Collaborative Data Optimization

27 Sept 2024 (modified: 26 Nov 2024)ICLR 2025 Conference Withdrawn SubmissionEveryoneRevisionsBibTeXCC BY 4.0
Keywords: Unlabeled Data, Data Optimization, Efficiency
TL;DR: We propose a highly efficient, parallelized framework designed for collaborative data optimization, demonstrating the effectiveness and efficiency across various datasets and architectures.
Abstract: Training efficiency plays a pivotal role in deep learning. This paper begins by analyzing current methods for enhancing efficiency, highlighting the necessity of optimizing targets, a process we define as data optimization. Subsequently, we reveal that current data optimization methods incur significant additional costs, e.g., human resources or computational overhead, due to their inherently sequential optimization process.
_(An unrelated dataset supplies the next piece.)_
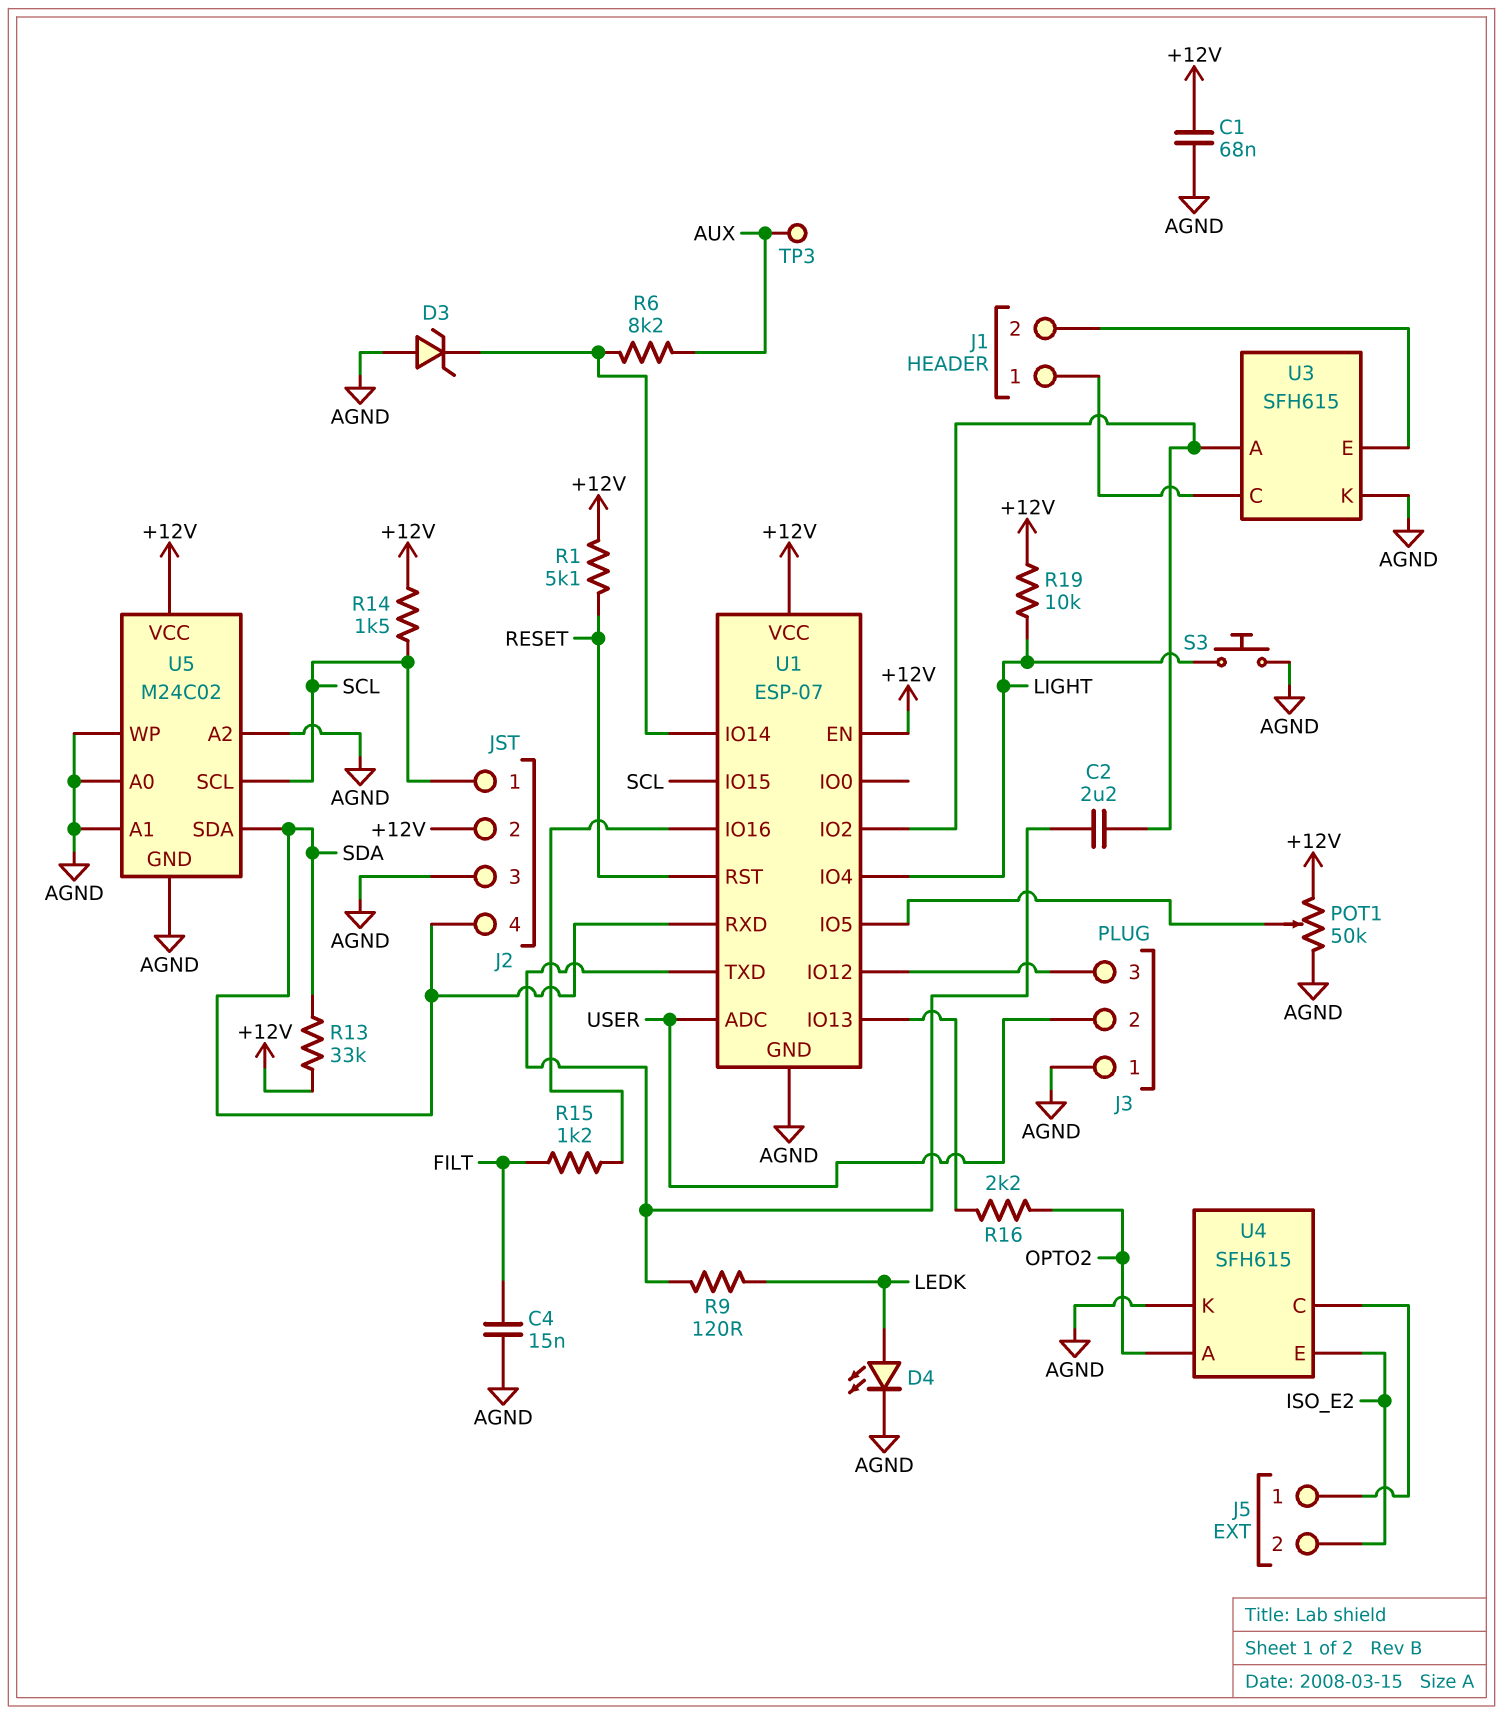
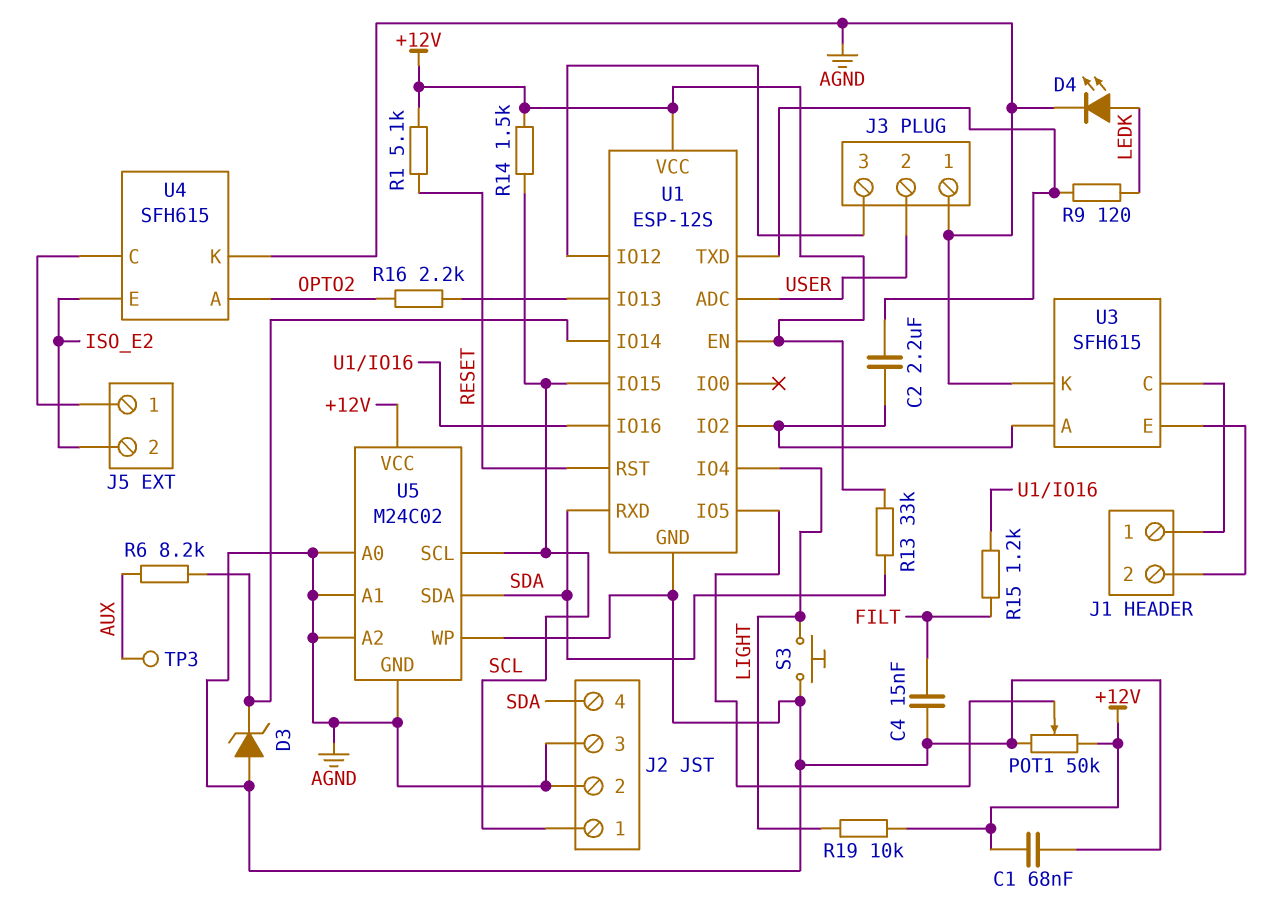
J2 pin 2: +12V -> AGND
U1: ESP-07 -> ESP-12S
To address these issues, we propose CoOpt, a highly efficient, parallelized framework designed for collaborative data optimization. CoOpt enables participants to independently optimize data subsets, ensuring that the overall performance, once these subsets are collected, remains comparable to the sequential optimization of the entire dataset, thus significantly reducing optimization costs for individual participants. Extensive experiments have been conducted on various real-world scenarios to demonstrate the effectiveness and efficiency of CoOpt across various datasets and architectures.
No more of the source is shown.